S'emparer des outils numériques pour revitaliser l'économie
16 septembre 2014
Où en est la France dans la relance de son économie ? Perdue dans le rêve d'un retour à la croissance d'antan, transpercée par les déficits, la France se vit comme la grande victime de la mondialisation. Comme tous les autres pays, elle dispose toutefois d'un levier de transformation majeur, la généralisation des outils numériques pour simplifier, rationaliser le passé et ouvrir le champ immense du futur. Or tout se passe comme s'il fallait encore convaincre les dirigeants qu'ils avaient entre les mains un moyen puissant de reconfigurer leurs processus et d'inventer de nouvelles activités. Cette cécité paradoxale dans un pays qui aime l'innovation technologique pour ses usages individuels conduit, par exemple, à être très en retrad en matière de robots industriels. Or le web et internet fournissent des solutions accessibles, faciles à mettre en oeuvre et peu coûteuses. Il n'est que temps d'agir sans délai pour changer et aller de l'avant !

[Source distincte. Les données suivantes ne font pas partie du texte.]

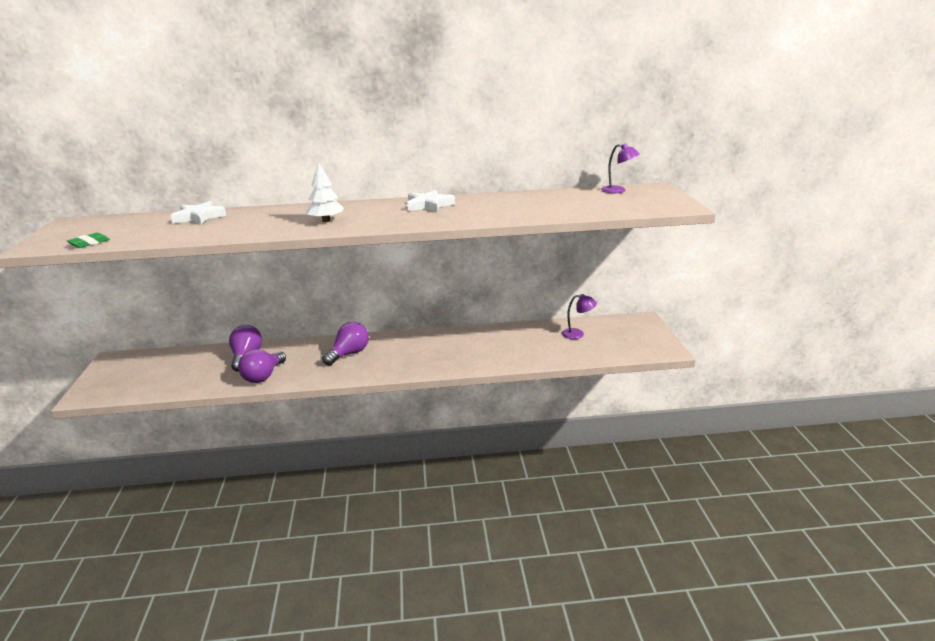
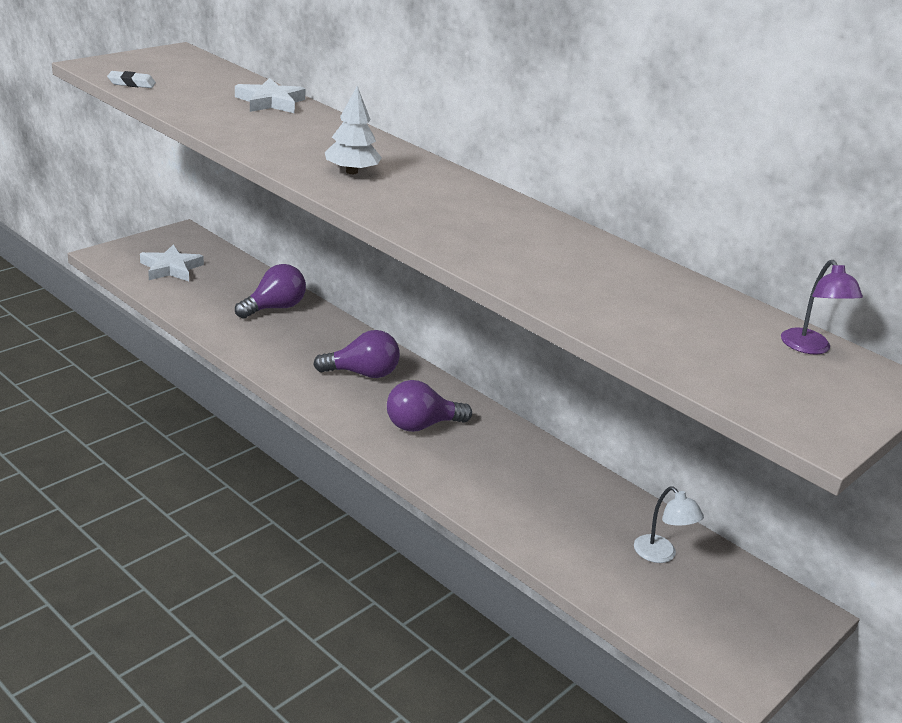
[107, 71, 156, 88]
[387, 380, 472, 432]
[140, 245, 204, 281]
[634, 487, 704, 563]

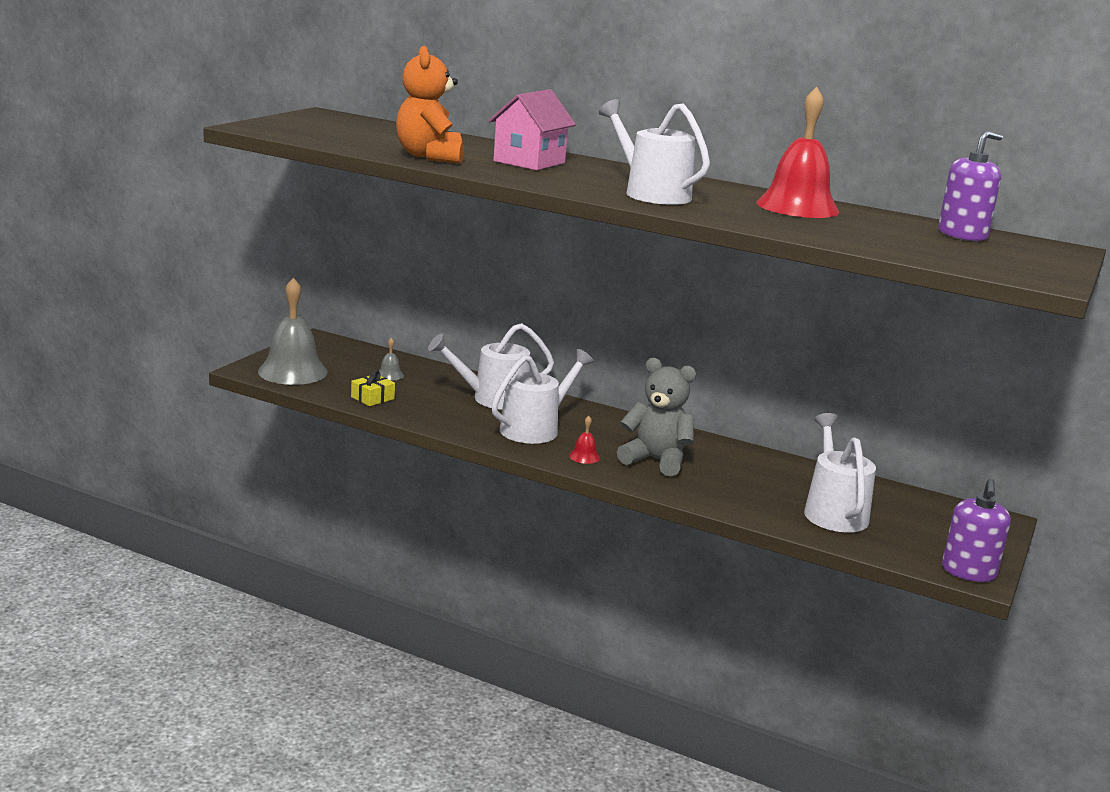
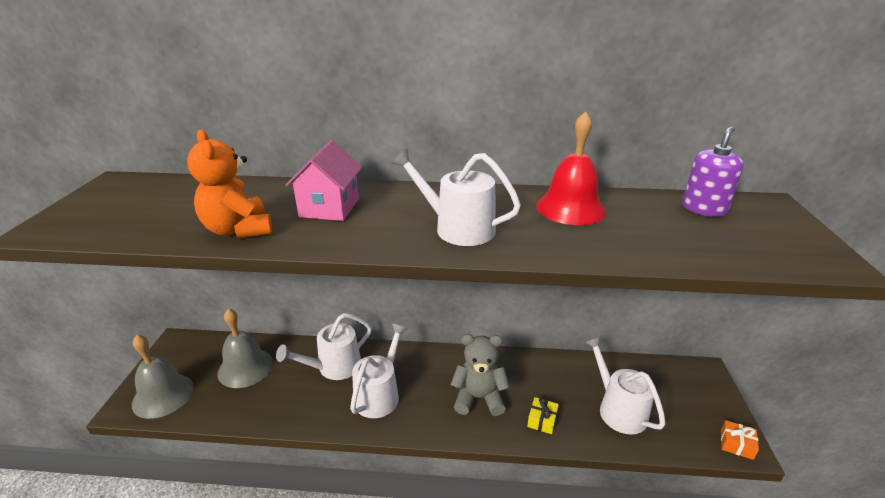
[527, 397, 559, 434]
[217, 308, 273, 388]
[569, 416, 600, 464] (first image)
[721, 420, 759, 460]

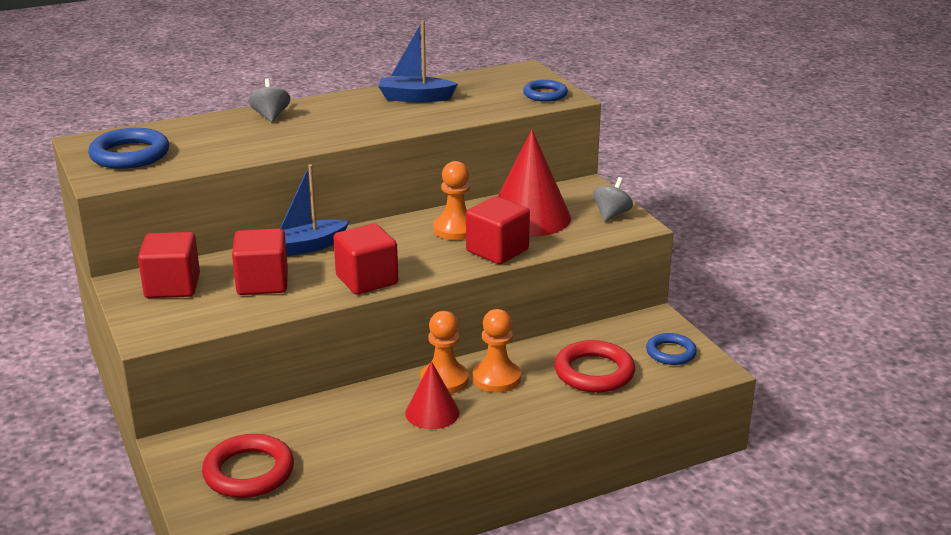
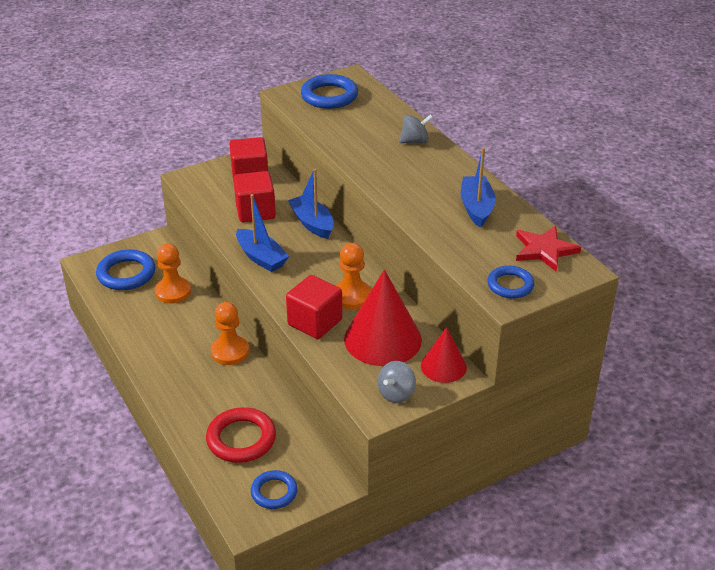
[96, 250, 155, 290]
[236, 194, 289, 272]
[421, 327, 467, 383]
[155, 244, 191, 304]
[378, 361, 416, 403]
[516, 226, 581, 272]

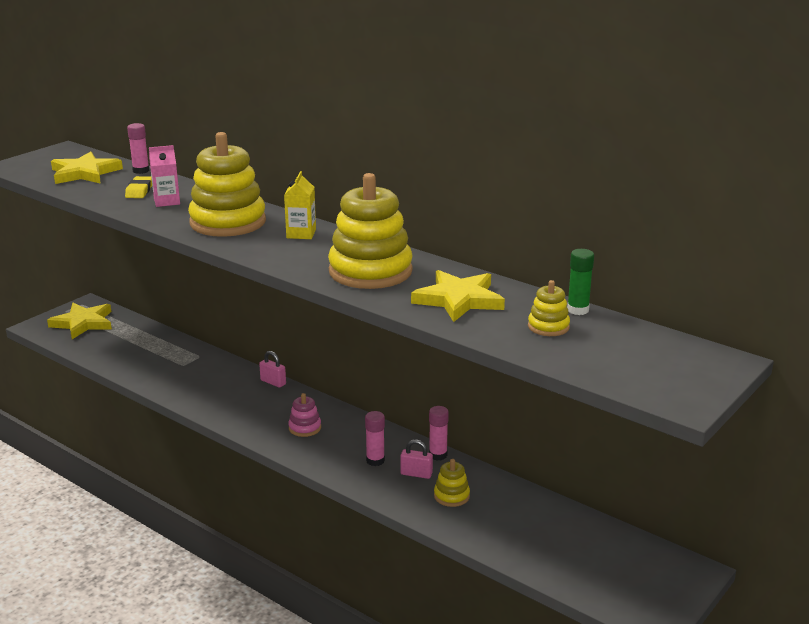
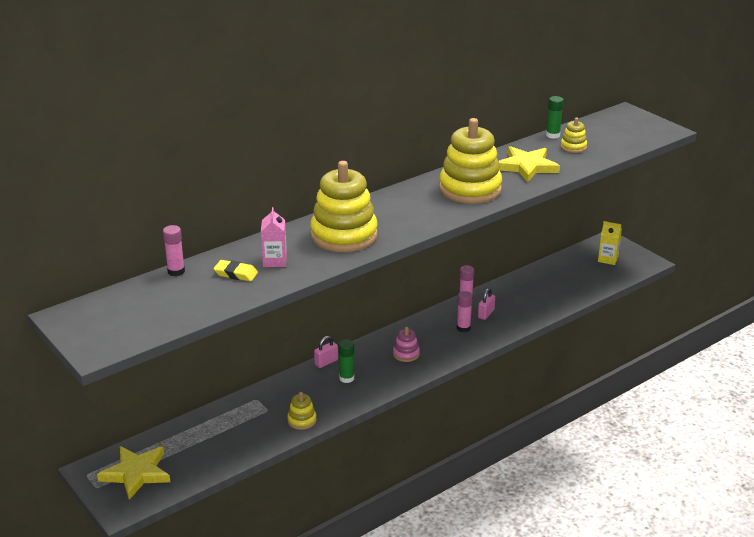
[51, 152, 123, 184] (first image)
[598, 221, 622, 265]
[287, 392, 317, 430]
[338, 340, 354, 383]

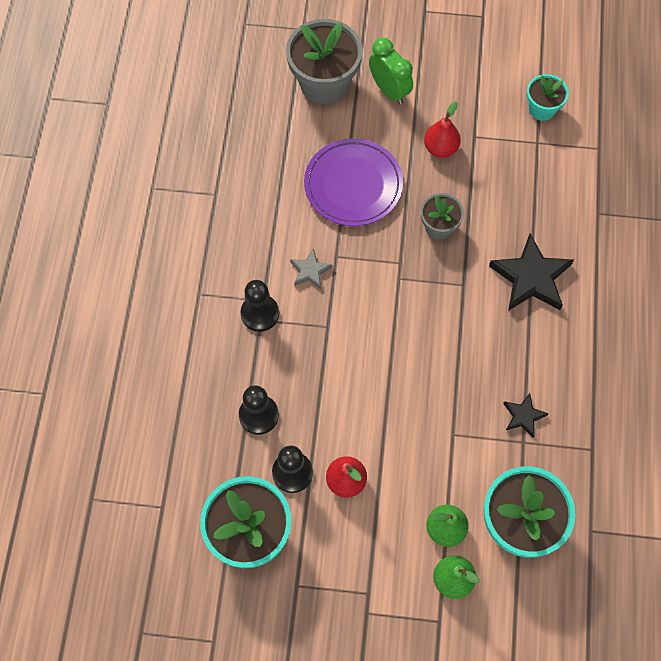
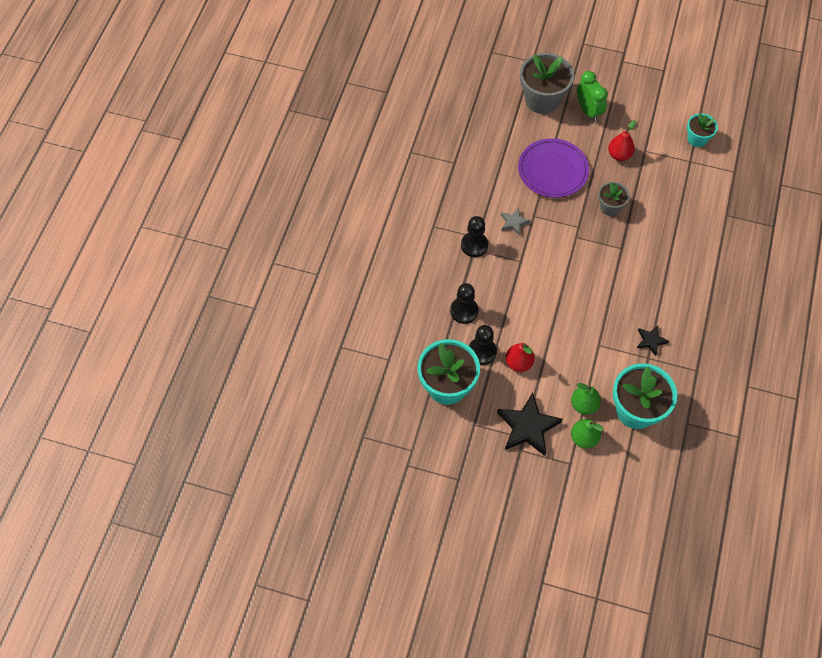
[497, 393, 563, 456]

Vingt ans après la démocratisation de l’accès à internet par la mise au point d’outils de navigation simples et efficaces, le réseau internet et l’ensemble des services accessibles par le web sont partout dans le monde devenus une réalité économique, culturelle et sociologique dont l’ampleur, dans l’histoire de l’innovation, est unique. La France n'y échappe pas. Pourtant elle en retarde la prise de conscience en dépit du nombre élévé de rapports pertinents qui visent à en réveiller la conscience numérique.
Or cette mutation a été servie par la démocratisation de l’accès aux services de l’internet et du web, qui n’exige aucun apprentissage, par la baisse des coûts des terminaux et des services et par la généralisation des usages dans chacune des sphères de la vie professionnelle et sociale. Chacun de ces vecteurs de transformation va continuer à agir dans les prochaines années pour amplifier le nombre des innovations et leur impact sur la vie sociale. C'est un phénomène inéluctable, sauf cygne noir qui viendrait bouleverser toutes les perspectives mondiales.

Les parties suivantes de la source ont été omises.